LAPD Move Near Skid Row Proposed

Times Staff Writer

Two Los Angeles City Council members proposed Tuesday that police headquarters be moved temporarily to office buildings at 600-650 S. Spring St., saying the LAPD's presence there would help stymie vagrancy, littering and other crime in the area.

The proposed site at the edge of skid row could make the police headquarters a catalyst for change in the downtown area, said Councilwoman Jan Perry, who made the proposal along with Councilman Nick Pacheco.

"This provides the perfect laboratory for the chief of police to launch his oft-stated and ambitious campaign against the quality-of-life crimes which draw the lifeblood from some of our most cherished communities," Perry added.

The proposal, which would use two high-rise buildings now housing city Public Works Department employees, was endorsed by Carol Schatz, president of the Central City Assn.

"The city has had a long-standing policy of trying to revitalize the historic core, and this follows that," Schatz said. "At a time when so much is happening in that area in terms of new housing, it is a perfect idea."

The Police Commission recently voted to initiate the process of moving Parker Center's 1,200 police employees as soon as possible because the building near City Hall is a safety hazard. But the panel's executive director said he cannot support Perry's proposal.

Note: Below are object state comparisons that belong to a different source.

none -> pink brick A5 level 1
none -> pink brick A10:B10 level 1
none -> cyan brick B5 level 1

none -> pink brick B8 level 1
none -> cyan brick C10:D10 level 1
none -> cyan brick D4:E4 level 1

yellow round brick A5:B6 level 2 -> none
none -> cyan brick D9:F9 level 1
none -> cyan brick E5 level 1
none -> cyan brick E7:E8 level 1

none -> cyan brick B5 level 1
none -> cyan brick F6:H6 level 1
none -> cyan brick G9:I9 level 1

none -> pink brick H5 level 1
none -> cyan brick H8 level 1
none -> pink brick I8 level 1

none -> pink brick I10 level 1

"If the area is so unsafe, that doesn't say much for the safety of the civilian LAPD employees who have to work at night," said Executive Director Joe Gunn.

Deputy Police Chief Sharon Papa said the department would have to study the proposal before determining whether to support it.

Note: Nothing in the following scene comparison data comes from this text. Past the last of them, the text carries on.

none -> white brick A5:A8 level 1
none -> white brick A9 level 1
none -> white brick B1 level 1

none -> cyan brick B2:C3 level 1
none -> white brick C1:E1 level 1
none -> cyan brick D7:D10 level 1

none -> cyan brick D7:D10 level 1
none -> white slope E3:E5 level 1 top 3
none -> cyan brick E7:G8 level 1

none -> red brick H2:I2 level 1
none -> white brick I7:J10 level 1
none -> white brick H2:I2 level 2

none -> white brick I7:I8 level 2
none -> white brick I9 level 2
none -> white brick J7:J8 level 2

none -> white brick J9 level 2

A 1996 report commissioned by the city urged that Parker Center be demolished and replaced, rather than retrofitted with fire alarms and sprinklers, seismic safety features, a new roof and new floors.

Perry's proposal received a guarded response from other top city officials. Tim McOsker, who as the mayor's chief of staff sits on the city's Municipal Facilities Committee, said he needs more details before deciding whether the proposal has merit.

A motion introduced Tuesday in the City Council asks the General Services and Police departments to report back as quickly as possible on "required actions and the associated costs for converting 600/650 S. Spring St. into a temporary police administration building and an expedited schedule for move-in."

The two departments have looked at 95 properties for a temporary police headquarters site and culled the list to 25 possibilities, including the two buildings supported by Perry and Pacheco, said city assets manager Reginald Jones-Sawyer.

"This is one of the sites we thought could be suitable for the LAPD," he said.

Many of the buildings looked at in the downtown area have been eliminated because of the department's security requirements and the insistence of the police that they not share a site with other tenants.

The structures proposed by the council members have more than sufficient space -- 320,000 square feet -- and secured parking within the buildings, said Perry, who represents the downtown area.

One of the buildings is 17 stories, the other 12. Both are leased to the city by businesses headed by parking-lot magnate Joseph Lumer and his family, who have been major contributors to city political campaigns.